Sam J. Miller’s debut novel, The Art of Starving, is, perhaps, one of the most important books of the year. A graduate of the Clarion Writers Workshop, Miller’s science fiction and fantasy stories have been nominated for the Nebula Award and the Theodore Sturgeon Award and long-listed for the Hugo Award, and won the Shirley Jackson Award for his short fiction, but this book will undoubtedly, deservedly introduce him to many new readers in a major way. If you have teenagers, know teenagers, or ever were a teenager, you should read it. If you’ve ever been an outsider, or you’ve ever been lonely, you should read this book. If you’ve ever felt love and heartache, this book is for you. And if you want to teach someone about empathy, friendship, and self-acceptance, buy. Them. This. Book.
J.D. Sallinger’s The Catcher in the Rye captured perfectly themes of teenage rebellion and angst, and generations have read and identified with the protagonist, Holden Caulfield. Matt, the protagonist of The Art of Starving, is Holden Caulfield for a new alienated generation, and his story will resonate across barriers of race, gender, and age, giving voice to the voiceless.

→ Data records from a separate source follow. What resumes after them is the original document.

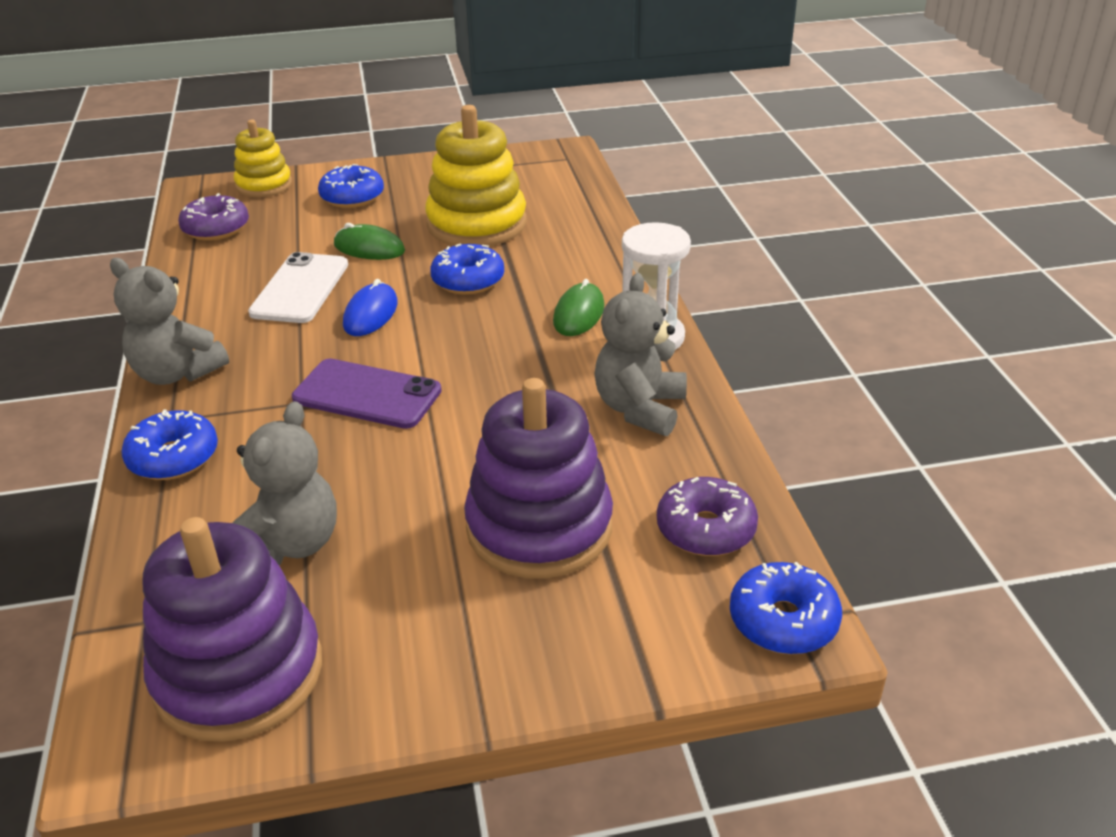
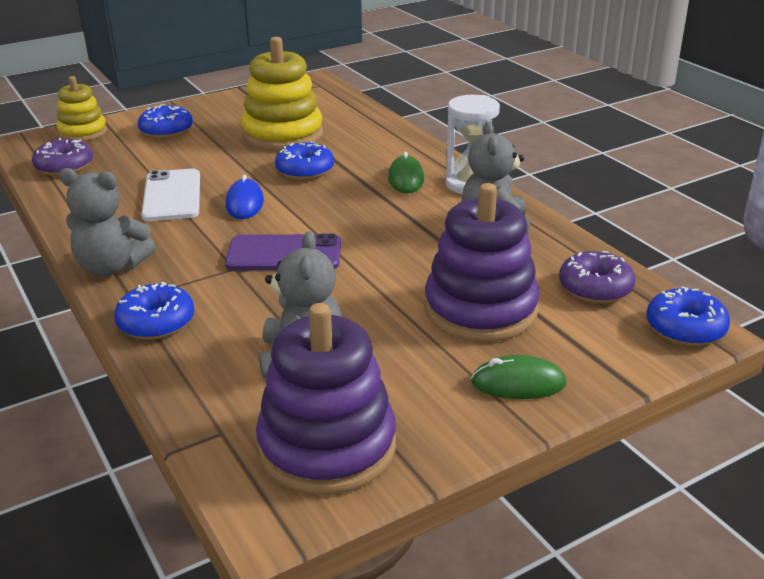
camera: 20 degrees left, 5 degrees down
(369, 248) = (208, 161): green mouse -> green mouse (518, 383)

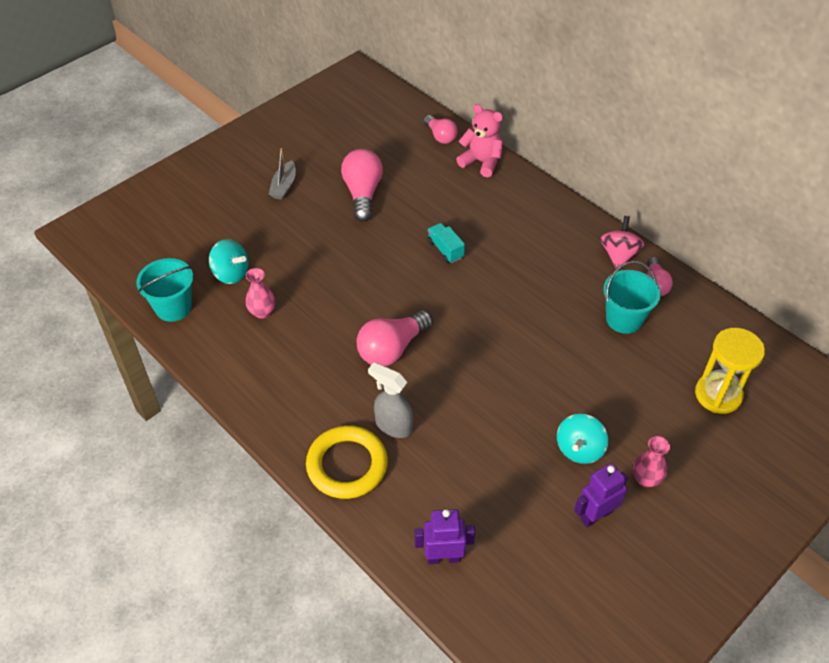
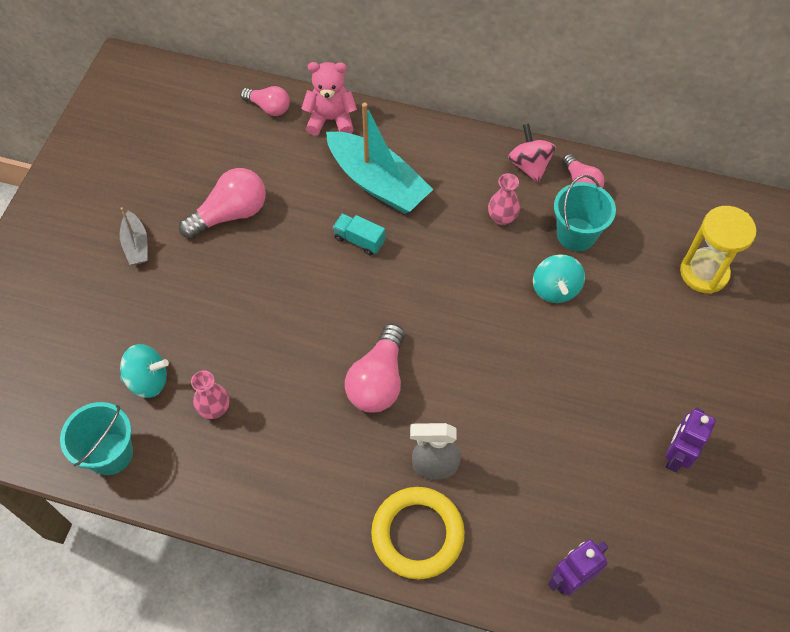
camera: 30 degrees left, 10 degrees up
(363, 194) = (230, 214): pink light bulb -> pink light bulb turned 90 degrees clockwise
(487, 217) = (377, 182): none -> turquoise boat
(579, 449) = (620, 395): turquoise spinning top -> turquoise spinning top (555, 289)
(646, 479) = (695, 393): pink vase -> pink vase (502, 218)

Matt lives on the fringe of his school’s society. He’s aloof, lacks confidence, and is gay. He’s convinced himself he’s fat and disgusting, and starves himself by counting calories and get away with eating as little as possible. He knows he has an eating disorder, but his research into them only gives him ideas to more effectively hide it from the people closest to him. He’s also dealing with bullies, and his older sister, someone he idolizes, has run away from home. Matt is, justifiably, angry. At himself, at the bullies, and at his absentee father, who he blames for causing his sister to leave. All he wants is revenge—which is when he discovers the hunger that twists his guts also gives him supernatural powers. And his only thought is to use them to destroy.
I think we all want that sometimes: the ability to know things, and to hold power over those who’ve hurt us. When Matt attempts to find weaknesses in his enemies at school, however, he finds love instead. With his anger turned elsewhere, his powers growing while his body weakens, can he find redemption? Can he find love there too? And can he find the strength to battle his personal demons before he starves himself to death?
Matt narrates his story with an intimacy that reads like a journal. He has decided to create a manual for people like him—people who suffer from eating disorders—but it’s also his memoir. He’s a person caught between worlds. Matt’s observation of his mother’s view of him sums it up nicely: “She thinks I’m a child who needs to be protected from the horrors of grown-ups, because she somehow forgot that the world of children has its own horrors. And that the world of teenagers holds the horrors of both.” Every word of the novel supports this theme, reflecting a razor sharp image of what it means to be a teenager in an era still fighting towards civility and equality for all.
This is a tough book. It will challenge you in so many ways, and may change the way you think about your own inner demons. It will help open eyes and open minds toward recognizing and embracing the differences and secret pains of others. That is its power. How different, and how beautiful, our world would be if we could take its lesson of empathy to heart.
The Art of Starving is available now. Read it, share it, discuss it. It might just change your life.